Patients and Methods

Patients had MM treated with ≥ 3 prior lines of therapy, including a proteasome inhibitor and an immunomodulatory drug, or were refractory to a proteasome inhibitor and an immunomodulatory drug. RBC typing and alloantibody screening were performed in gel cards. Antibody identification using RBC panels was performed on patients with positive antibody screens. Hematology panels and serum chemistry were analyzed ≤ 2 days before each daratumumab infusion and the first daratumumab dose within each treatment cycle, respectively. Pre- and posttransfusion hemoglobin values were analyzed retrospectively.


At clinical cutoff, patients received 236 transfusions; 47 (37.9%) of 124 patients received 147 packed RBC transfusions, and 17 (13.7%) received 89 platelet transfusions. No hemolysis was reported, and 1 platelet transfusion reaction was observed. At Mount Sinai, no transfusion adverse events were observed, no new unexpected RBC alloantibodies were identified, and transfusions increased hemoglobin values (median, 1.2 g/dL). At Levine Cancer Institute, 6 of 7 patients responded to transfusions, with a median hemoglobin change of 1.7 g/dL.


In SIRIUS, no RBC transfusion reactions, including hemolysis, were observed. Observations from Mount Sinai and Levine Cancer Institute confirm that transfusions may be administered safely to daratumumab-treated patients.

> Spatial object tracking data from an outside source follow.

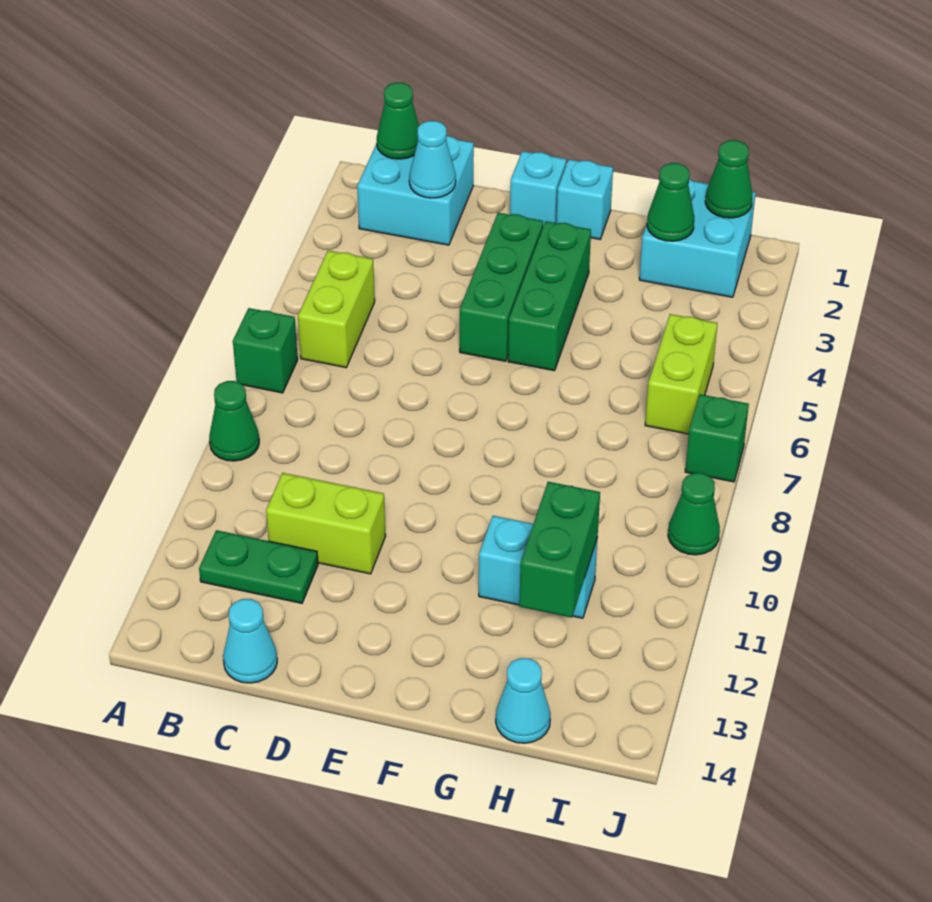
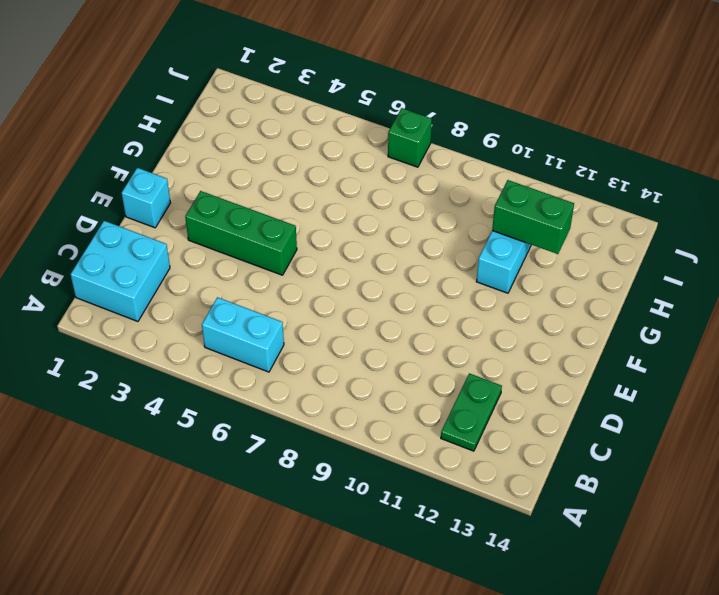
cyan brick B5:B6 level 1 -> lime brick B5:B6 level 1
none -> green brick A7 level 1
none -> green cone A9 level 1
none -> lime brick C11:D11 level 1

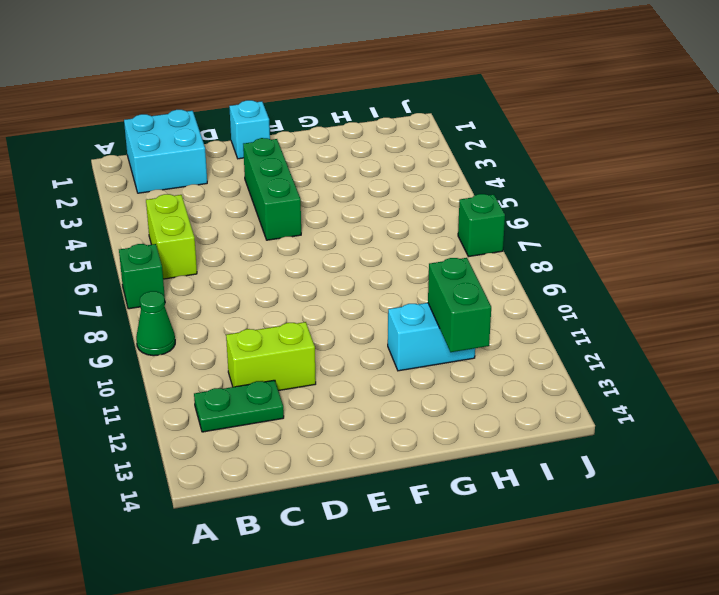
none -> cyan cone C14 level 1
none -> cyan brick F1 level 1
none -> green brick F3:F5 level 1

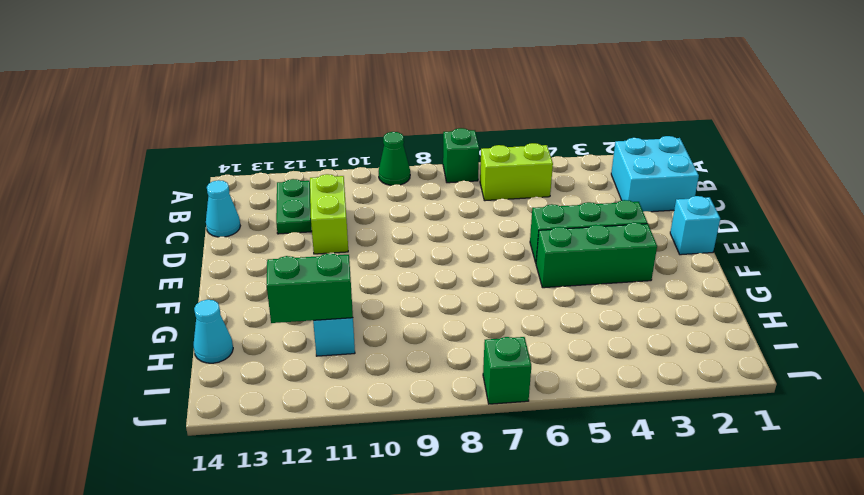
none -> cyan brick F1 level 1
none -> cyan brick H1:I2 level 1
none -> lime brick I5:I6 level 1

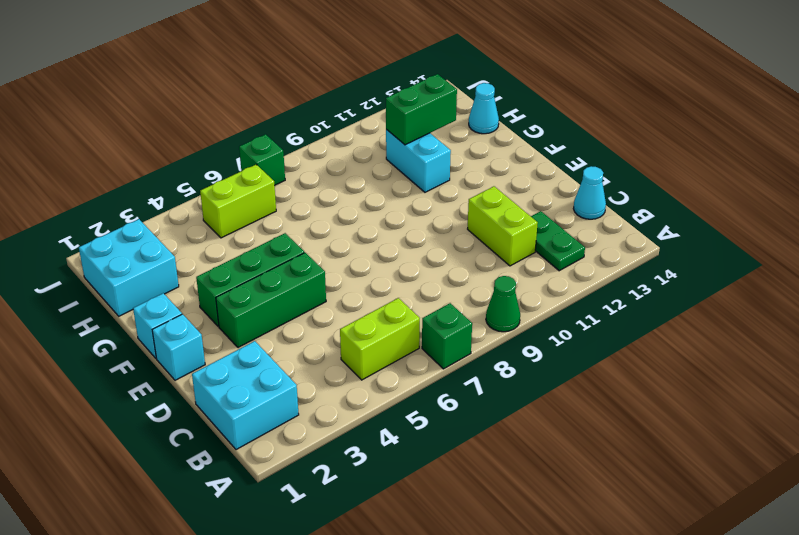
none -> green cone J9 level 1
none -> green cone B1 level 2
none -> cyan cone C2 level 2

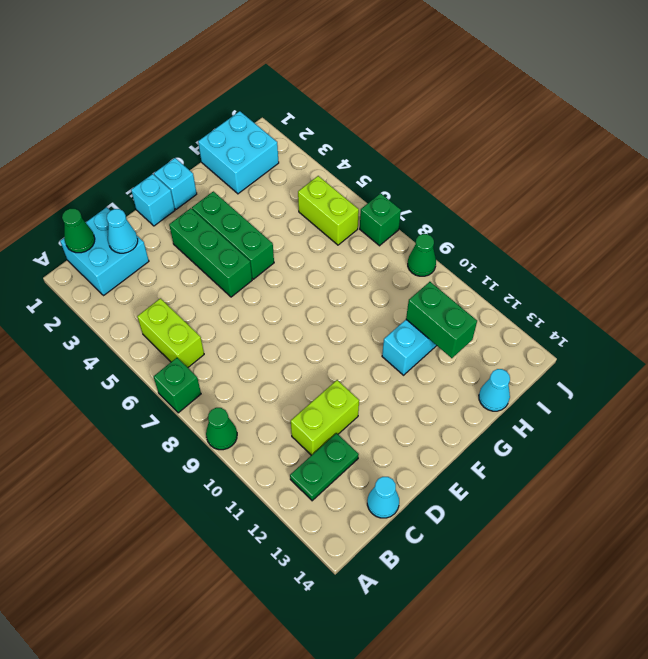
none -> green cone H2 level 2
none -> green cone I1 level 2

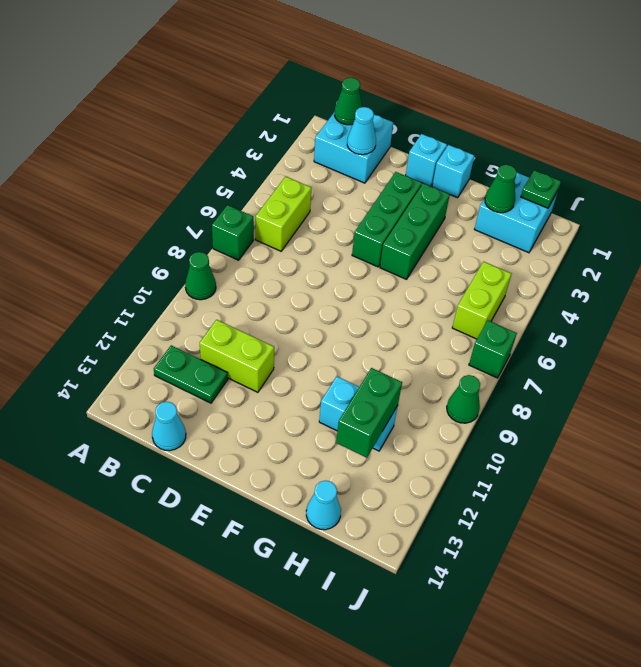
green plate I1 level 2 -> green cone I1 level 2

Daratumumab binds CD38 on red blood cells (RBCs), resulting in panagglutination in blood compatibility tests. RBC transfusions and transfusion-related adverse events (AEs) from the phase 2 SIRIUS clinical trial were analyzed and, an in-depth analysis from 2 clinical study sites were performed. RBC transfusion–related AEs, including hemolysis, were not observed among daratumumab-treated patients, confirming that transfusions may be safely administered.